Jorabagan Assembly constituency was a Legislative Assembly constituency of Kolkata district in the Indian state of West Bengal.

Overview
As a consequence of the orders of the Delimitation Commission, Jorabagan Assembly constituency ceases to exist from 2011.
 
It was part of Calcutta North West (Lok Sabha constituency).

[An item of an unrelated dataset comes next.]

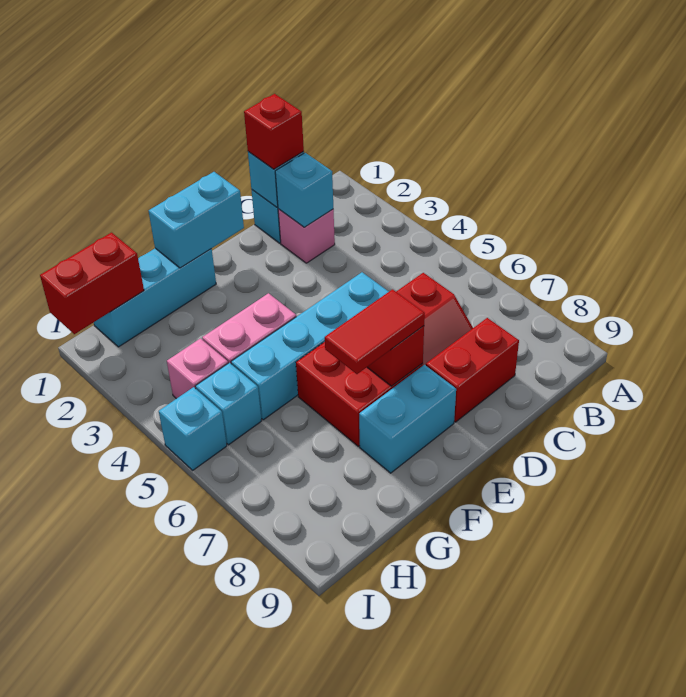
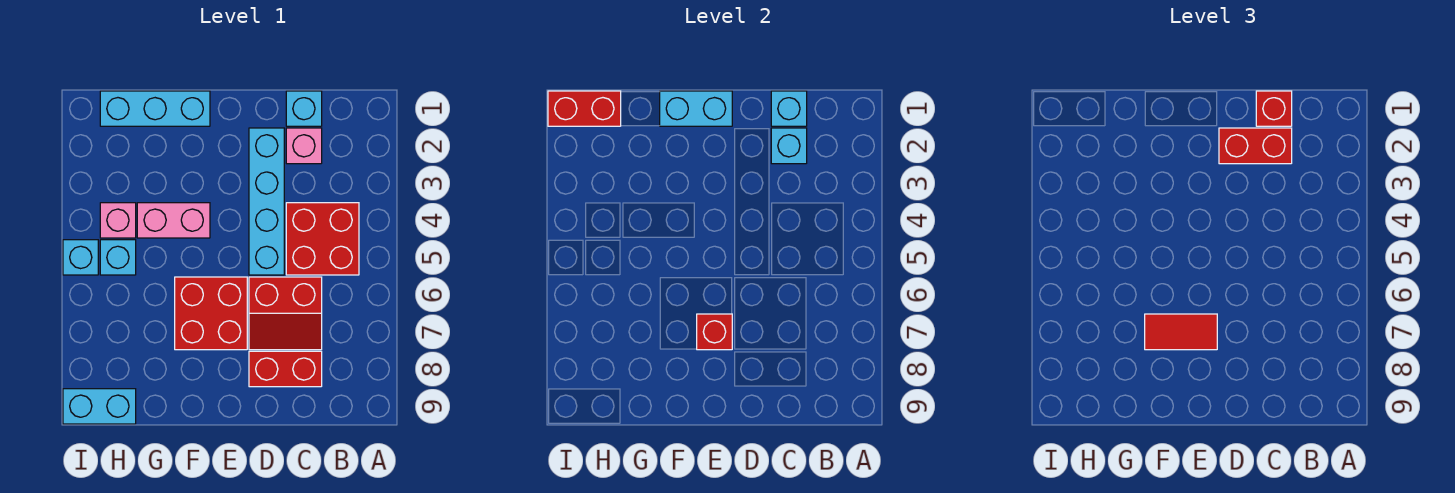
none -> red brick B4:C5 level 1
none -> red brick C2:D2 level 3
cyan brick D5:G5 level 1 -> cyan brick D2:D5 level 1
cyan brick E8:F8 level 1 -> cyan brick H9:I9 level 1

Members of Legislative Assembly

Results

1977-2009
In the 2006 state assembly elections, the 142 Jorabagan seat was won by Parimal Biswas of CPI(M) defeating his nearest rival Sanjoy Bakshi of Trinamool Congress. In the 2004 by-elections, Parimal Biswas of CPI(M) defeated Rajesh Kumar Sinha of Congress. The by-election was necessitated by the election of sitting MLA, Sudhansu Seal to parliament from Calcutta North West (Lok Sabha constituency). Sudhansu Seal of CPI(M) defeated Sanjoy Bakshi of Trinamool Congress in 2001. Sanjoy Bakshi representing Congress defeated Sarala Maheswari of CPI(M) in 1996.Subrata Mukherjee of Congress defeated Shantilal Jain of BJP in 1991, and Sarla Maheswari of CPI(M) in 1987 and 1982. Haripada Bharati of Janata Party defeated Hara Prasad Chatterjee of CPI(M) in 1977.

1951-1972
Ila Roy of Congress defeated Haraprasad Chatterjee of CPI(M) in 1972. Nepal Chandra Roy of Congress defeated Haraprasad Chatterjee of CPI(M) in 1971 and 1969. Haraprasad Chatterjee of CPI(M) defeated Nepal Chandra Roy of Congress in 1967. Nepal Chandra Roy of Congress defeated Ajit Kumar Biswas of Forward Bloc (Marxist) in 1962 and 1957. Ram Lagan Roy of Congress defeated Ardhansu Mitra of CPI in independent India’s first election in 1951.